Puse los ojos en blanco y sacudí la cabeza.


—Si su personalidad fuera tan buena como sus habilidades con el PowerPoint, no tendríamos ningún problema.

Él me atravesó con su mirada.


—Tu madre ha llamado y me ha dicho que te recuerde lo de la cena en casa esta noche. Federico y Nina vendrán con la niña.

—Allí estaré.


Se encaminó hacia la puerta, pero se detuvo para mirarme.


—No llegues tarde.


—No lo haré, ¡por Dios! —Sabía tan bien como cualquiera que nunca llegaba tarde, ni siquiera a algo tan tonto como una cena familiar. Federico, en cambio, llegaría tarde a su propio funeral.

CAPITULO 11




Después de una larga pausa, él asintió.


El sonido del edificio llenaba el ascensor mientras seguíamos mirándonos. La necesidad de contacto empezó a crecer, primero a la altura de mi ombligo y después empezó a bajar hasta llegar a mi entrepierna.


Él se agachó y me lamió la mandíbula antes de cubrir mis labios con los suyos. Un gemido involuntario salió de mi garganta cuando noté su erección contra mi abdomen. Mi cuerpo empezó a actuar por instinto y lo rodeé con una pierna,apretándome contra su excitación, y mis manos subieron hasta su pelo. Él se apartó lo justo para que sus dedos me abrieran el broche que tenía en la cintura. Mi vestido se abrió delante de él.


—Menuda gatita furiosa —me susurró. Me puso las manos en los hombros y me miró a los ojos mientras deslizaba la tela para que cayera al suelo.


Se me puso la piel de gallina cuando me cogió las manos, me giró y me apoyó las palmas contra la pared.

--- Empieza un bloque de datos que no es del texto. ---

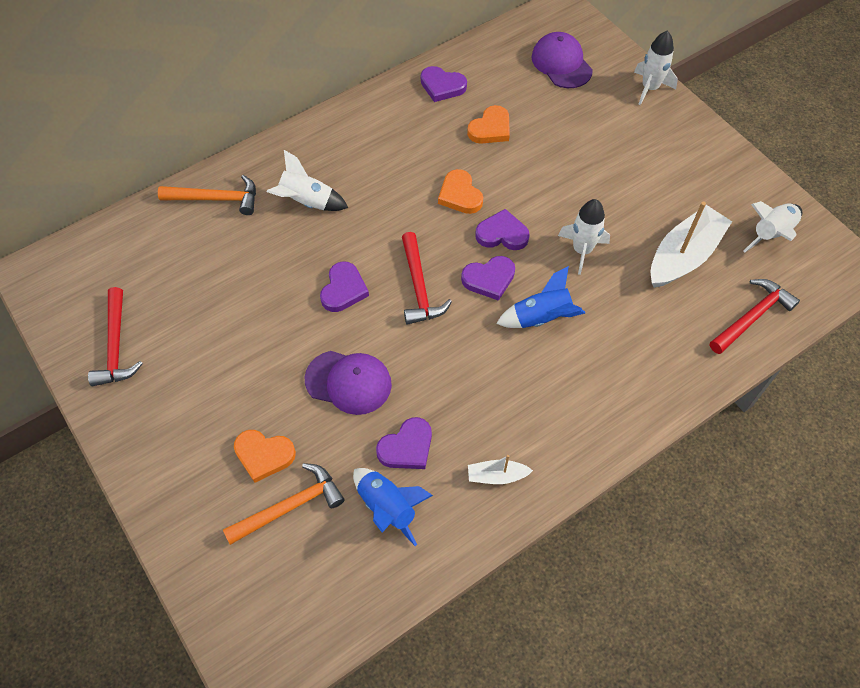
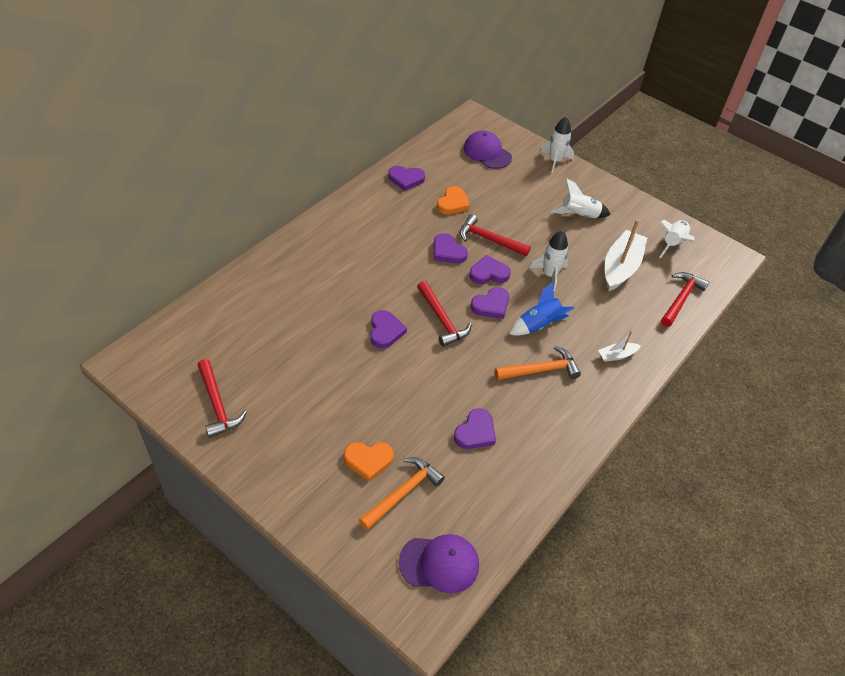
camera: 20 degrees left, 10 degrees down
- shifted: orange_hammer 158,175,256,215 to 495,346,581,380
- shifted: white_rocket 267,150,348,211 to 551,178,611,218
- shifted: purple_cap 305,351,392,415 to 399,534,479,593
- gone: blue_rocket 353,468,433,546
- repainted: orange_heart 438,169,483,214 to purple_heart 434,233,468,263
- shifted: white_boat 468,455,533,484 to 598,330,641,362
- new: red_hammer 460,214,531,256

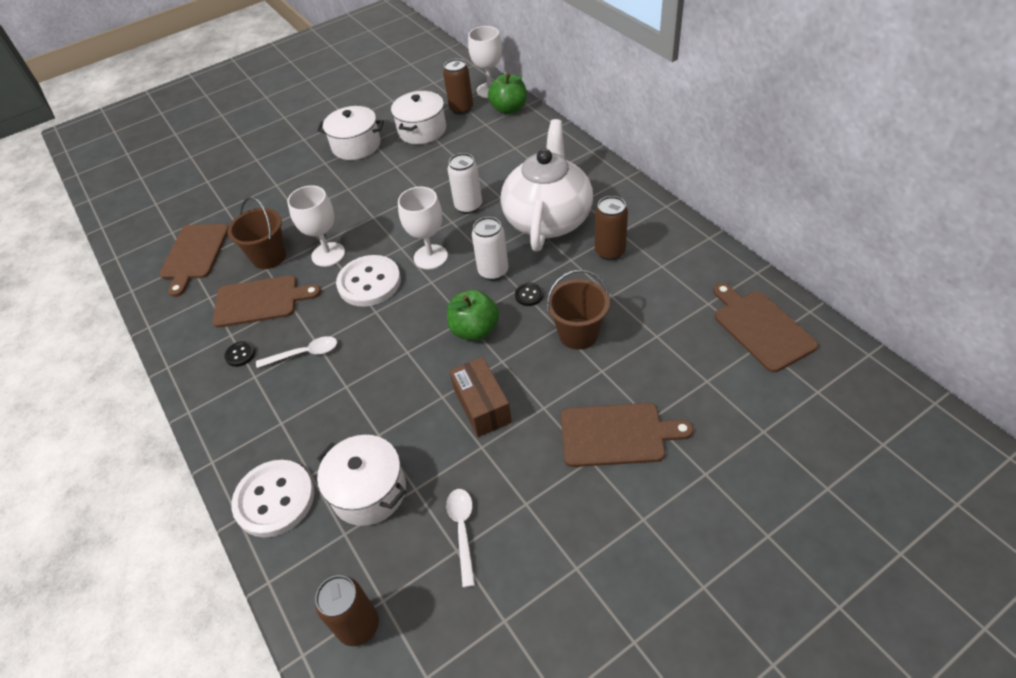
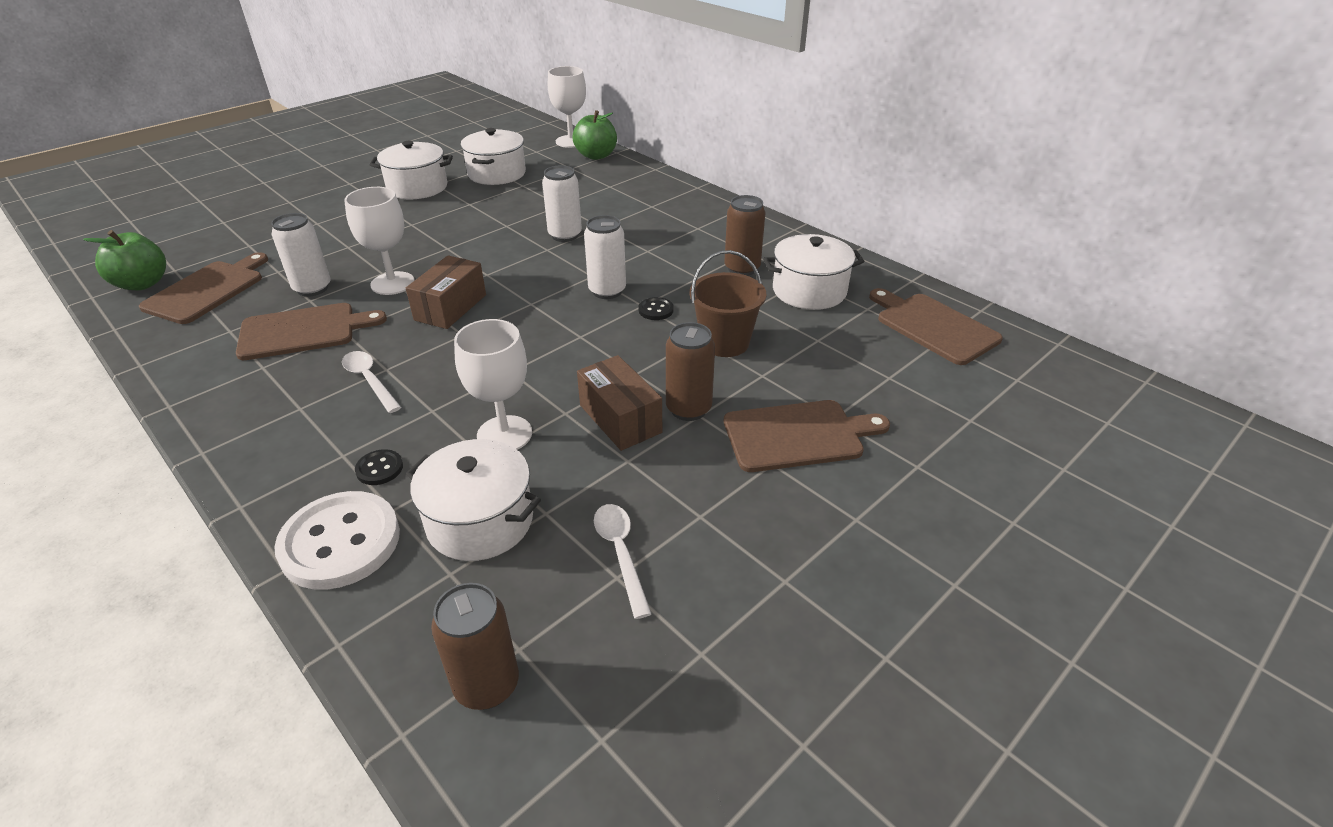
camera: 15 degrees left, 10 degrees down
- rotated: brown_cutting_board 159,224,228,297 = 139,252,268,324 150 degrees counterclockwise
- shifted: black_button 224,341,255,367 to 355,449,403,485
- swapped: brown_bucket 227,197,286,269 to white_can 271,213,331,297
- rotated: white_spoon 256,336,337,368 = 342,351,401,413 105 degrees counterclockwise
- swapped: white_button 336,255,401,307 to brown_box 406,255,486,329
- shifted: white_goblet 398,187,448,270 to 454,319,532,450
- shifted: brown_can 443,59,473,115 to 666,322,715,421
- shifted: green_apple 447,290,499,341 to 83,230,166,290
- gone: white_teapot 501,119,593,251
- new: white_pot 763,234,864,310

Levantó las suyas para quitarme el pasador plateado del pelo, dejando que cayera sobre mi espalda desnuda. Me agarró el pelo con las manos y con brusquedad me giró la cabeza a un lado para tener acceso a mi cuello. Fue bajando por mis hombros y mi espalda dándome besos calientes y húmedos. Su contacto me hacía sentir como una chispa de electricidad en cada centímetro de piel que me tocaba. De rodillas detrás de mí, me agarró el trasero y clavó los dientes en mi carne, lo que me hizo soltar un gemido, antes de que volviera a levantarse.


«Dios mío, ¿cómo sabía hacerme esas cosas?» 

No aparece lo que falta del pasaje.